Testing for Independence of Large Dimensional Vectors

TL;DR

This paper introduces new high-dimensional independence tests based on multivariate analysis of variance, using random matrix theory to analyze their properties and compare their performance with existing methods.

Contribution

The paper develops novel multivariate tests for independence in high dimensions and derives their asymptotic properties using random matrix theory, improving accuracy over traditional tests.

Findings

New tests maintain nominal level better than likelihood ratio test in small sub-vector dimensions.

Proposed tests show higher power under various correlation scenarios.

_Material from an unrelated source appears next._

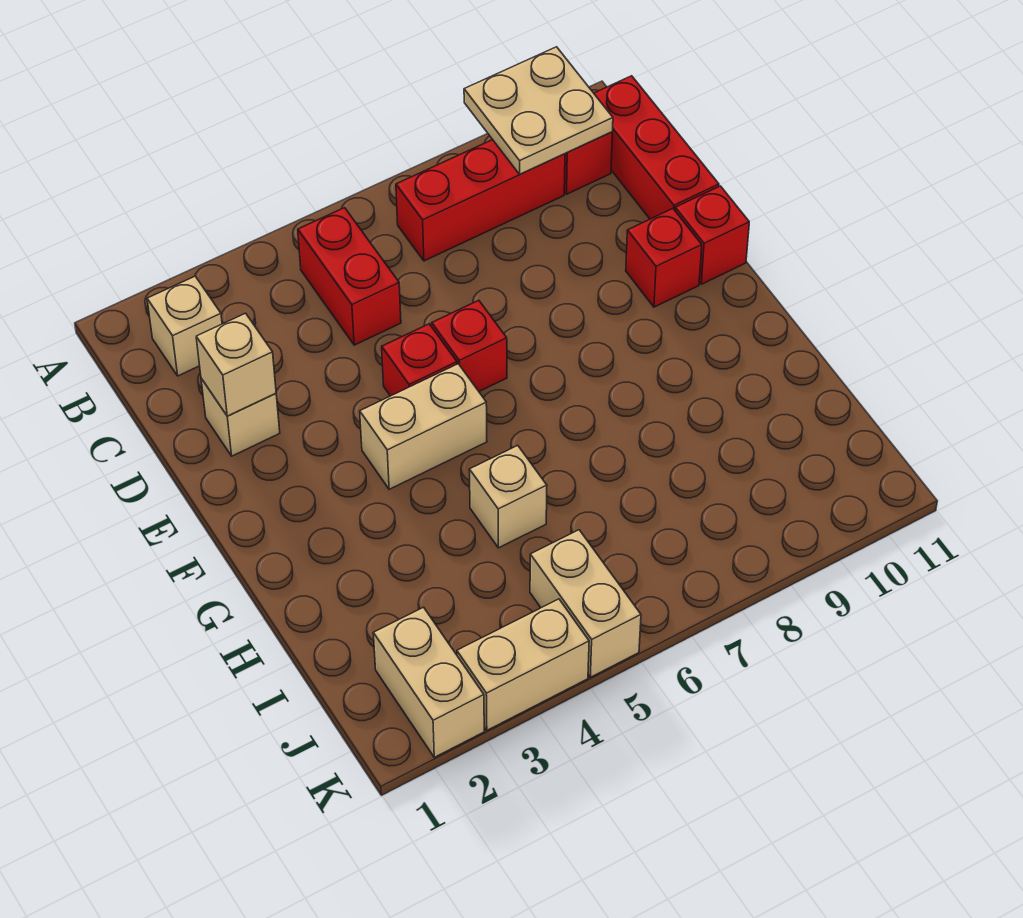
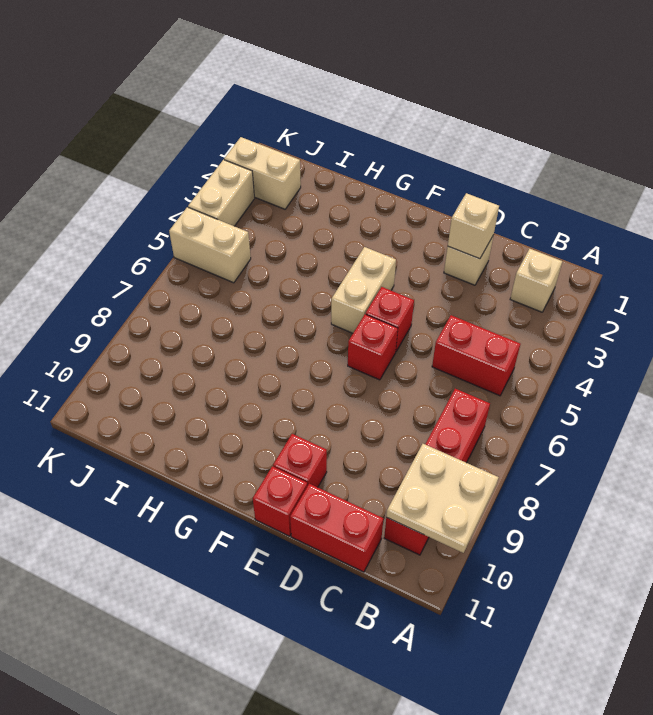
red brick B11:D11 level 1 -> red brick C11:D11 level 1
tan brick H5 level 1 -> none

Simulation studies demonstrate the effectiveness of the new tests.

Abstract

In this paper new tests for the independence of two high-dimensional vectors are investigated. We consider the case where the dimension of the vectors increases with the sample size and propose multivariate analysis of variance-type statistics for the hypothesis of a block diagonal covariance matrix. The asymptotic properties of the new test statistics are investigated under the null hypothesis and the alternative hypothesis using random matrix theory. For this purpose we study the weak convergence of linear spectral statistics of central and (conditionally) non-central Fisher matrices. In particular, a central limit theorem for linear spectral statistics of large dimensional (conditionally) non-central Fisher matrices is derived which is then used to analyse the power of the tests under the alternative. The theoretical results are illustrated by means of a simulation study where we also compare the new tests with several alternative, in particular with the commonly used corrected likelihood ratio test. It is demonstrated that the latter test does not keep its nominal level, if the dimension of one sub-vector is relatively small compared to the dimension of the other sub-vector. On the other hand the tests proposed in this paper provide a reasonable approximation of the nominal level in such situations. Moreover, we observe that one of the proposed tests is most powerful under a variety of correlation scenarios.